Журналисты на корреспондентских скамьях оживились. По выражению лиц Барту понял, что его заявление было бестактным, излишне откровенным и раздражающим. Ллойд Джордж попытался шутками и остротами рассеять неприятное впечатление от речи своего коллеги, по никакие остроты не смогли затемнить главного — Франция резко выступала против предложения советского делегата сократить вооружение.

На следующий день началась работа комиссий и подкомиссий. Советским делегатам был предъявлен заранее составленный доклад лондонских и парижских экспертов о путях «восстановления России и Европы». Требования экспертов сводились к тому, чтобы Советская Россия уплатила не только все царские долги, но и долги сбежавшего из страны Керенского, чтобы все национализированные предприятия были возвращены их владельцам, чтобы Советское правительство отменило монополию внешней торговли и создало для иностранцев привилегированное положение. На этих условиях англичане и французы согласны были предоставить России заем и вести с ней торговлю.

— Далекий прицел, — сказал Чичерин, прочитав объемистый доклад. — Они явно хотят установить у нас колониальный режим.

— Это, если хотите, ничем не прикрытая экономическая интервенция, — возмутился Литвинов, — то есть прямое продолжение разгромленной нами военной интервенции, по только в новых, более тонких и опасных формах.

Перелистывая толстые папки, Воровский постучал пальцами по столу:

— Доклад экспертов не является официальным документом. Они, очевидно, считают его базой для обсуждения. Но это равносильно ультиматуму.

Перед вечером к Литвинову были вызваны дипкурьеры Черных и Фролов. Они получили пакеты с донесениями Ленину и ночью выехали в Москву.

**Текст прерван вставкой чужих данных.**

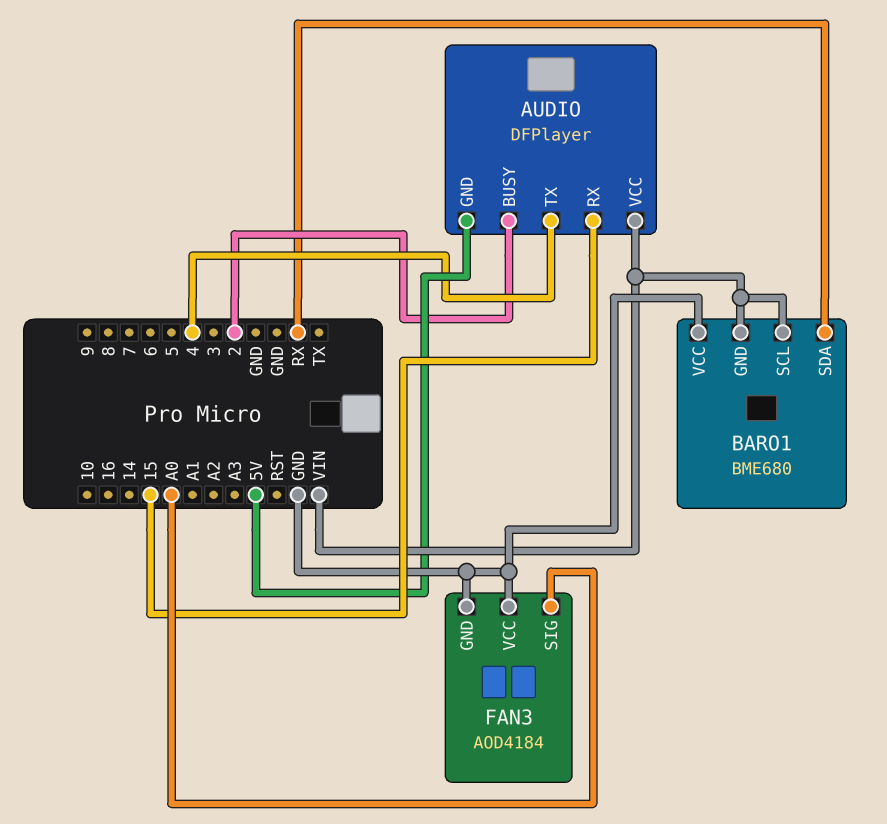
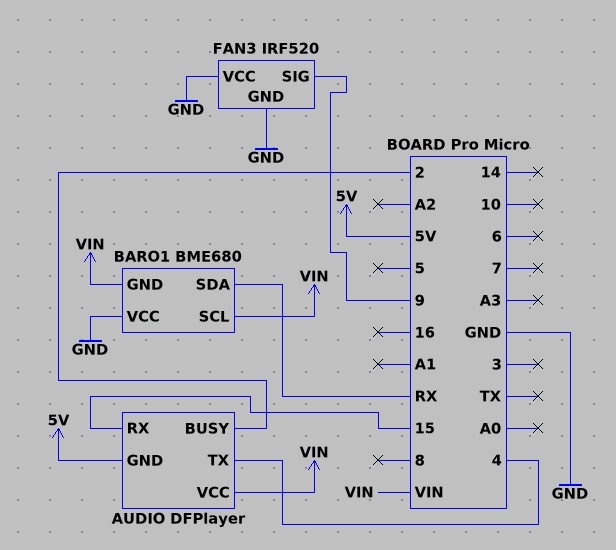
FAN3: AOD4184 -> IRF520
FAN3 pin SIG: A0 -> 9

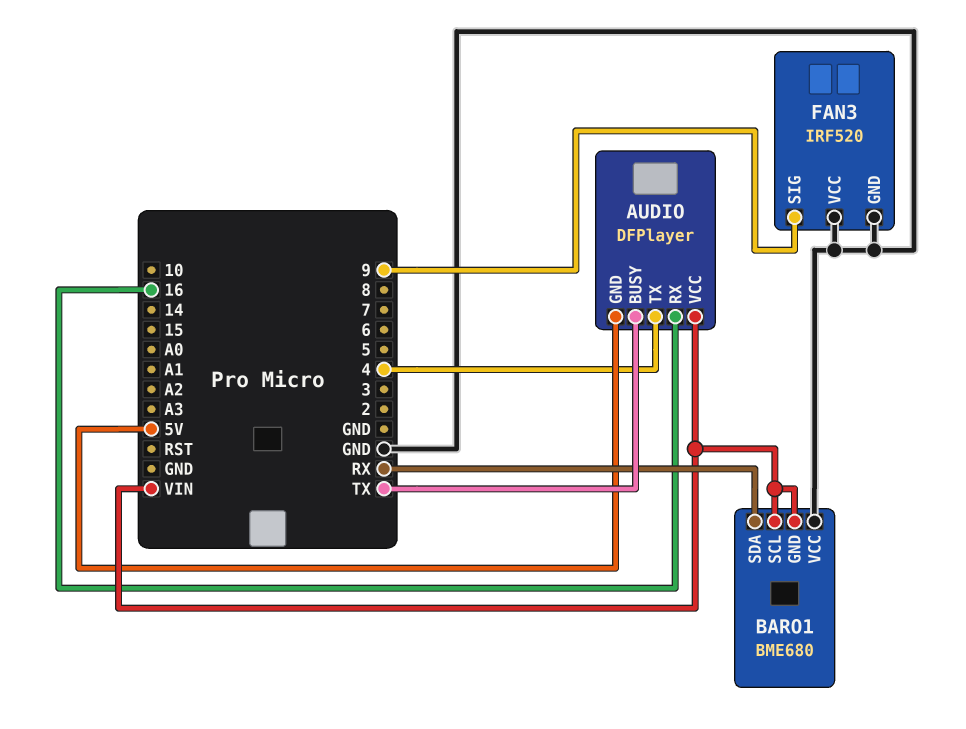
AUDIO pin BUSY: 2 -> TX
AUDIO pin RX: 15 -> 16

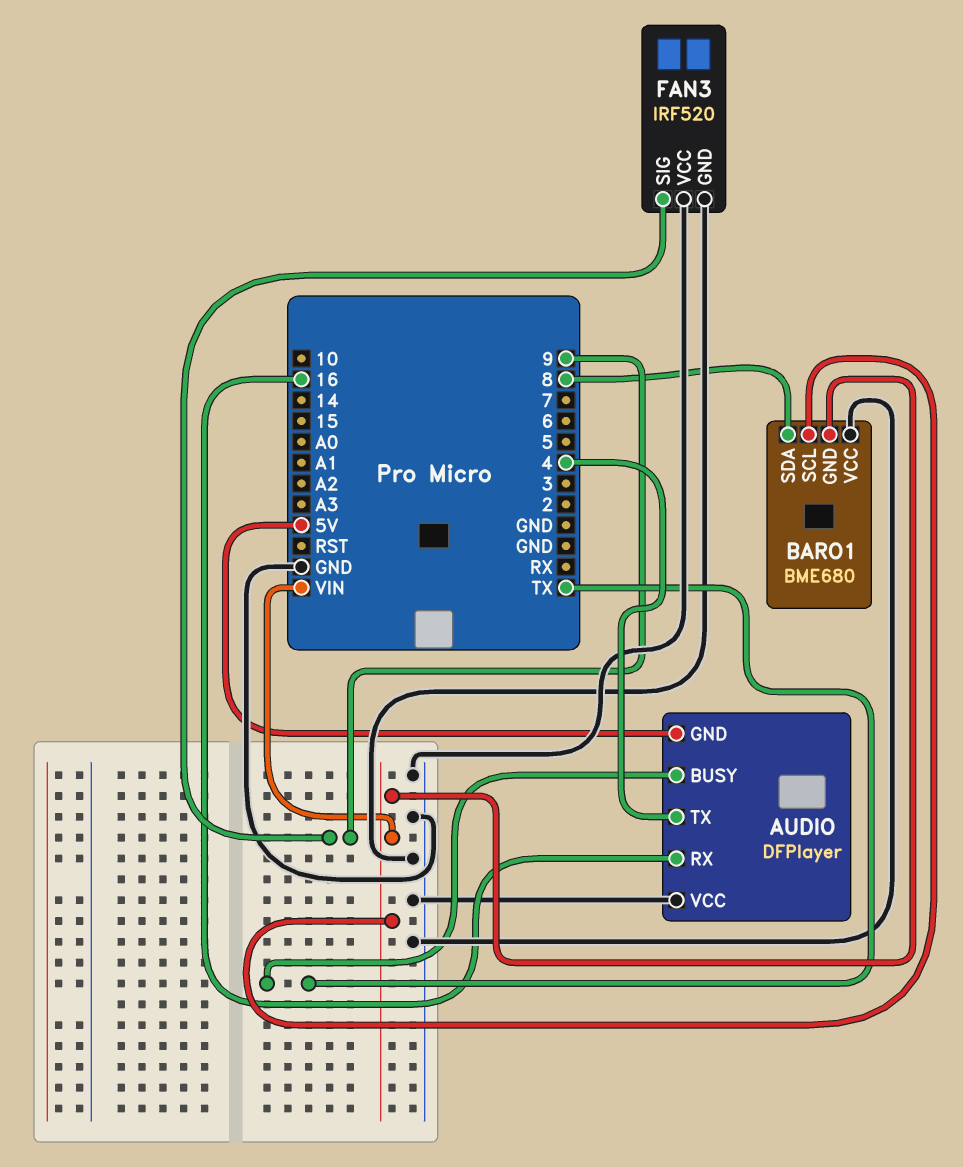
AUDIO pin VCC: VIN -> GND
BARO1 pin SDA: RX -> 8

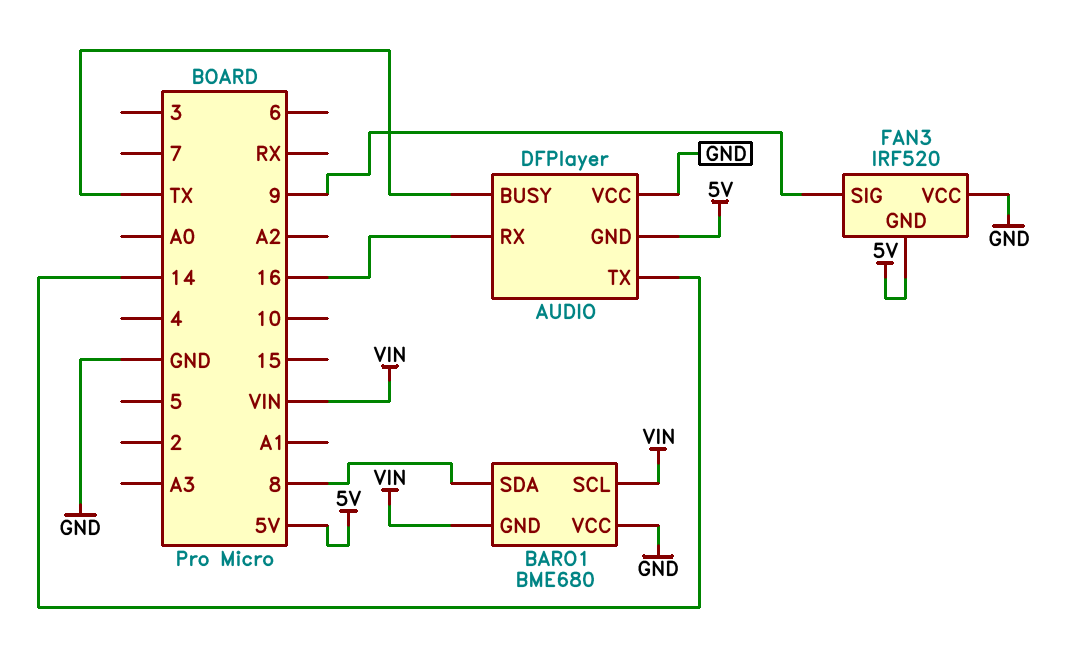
AUDIO pin TX: 4 -> 14
FAN3 pin GND: GND -> 5V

Конференция продолжала работу, но весь механизм ее напоминал плохо настроенный орган: как обычно, заседали комиссии и подкомиссии, комитеты и подкомитеты, писались протоколы, отправлялись сотни шифрограмм, устраивались пресс-конференции, но все это вертелось на холостом ходу, так как советская делегация потребовала времени для детального ознакомления с пресловутым докладом экспертов.

Между тем Ллойд Джордж с ворчливым добродушием уговаривал Чичерина:

— По-моему, у вас нет никаких причин для беспокойства. Сейчас все мы признали, что внутреннее устройство России есть дело самих русских и никого не касается. Во время Французской революции для такого признания потребовалось двадцать два года. Вы добились его на четвертом году. Так ведь?

— Подобное признание, — улыбаясь, ответил Чичерин, — исключает только одну форму вмешательства — военную интервенцию, которая, кстати, исключена нами помимо желания ее недавних инициаторов. Однако есть другие, не менее острые формы вмешательства.

Щеки Ллойд Джорджа зарумянились.

— Допустим. Но ведь в данном случае я имею в виду пожелания экспертов — мы не ставим цели изменять избранный Россией социальный строй.

— Об этом в докладе, конечно, ничего не говорится, — ответил Чичерин, — но это напрашивается как неизбежный вывод.

На вилле «Альбертис», где со своими секретарями разместился Ллойд Джордж, почти каждый день устраивались официальные завтраки, обеды, ужины. Веселые лакеи-итальянцы, размахивая фалдами фраков, сияя белоснежными пластронами, разносили вина, засахаренные фрукты, макароны с сыром. Тут, на вилле «Альбертис», Ллойд Джордж пытался поодиночке уговорить неподатливых делегатов. Он был в курсе всего, держал все нити политики в своих руках. Он упрашивал, угрожал, произносил то пышные, то сентиментальные речи.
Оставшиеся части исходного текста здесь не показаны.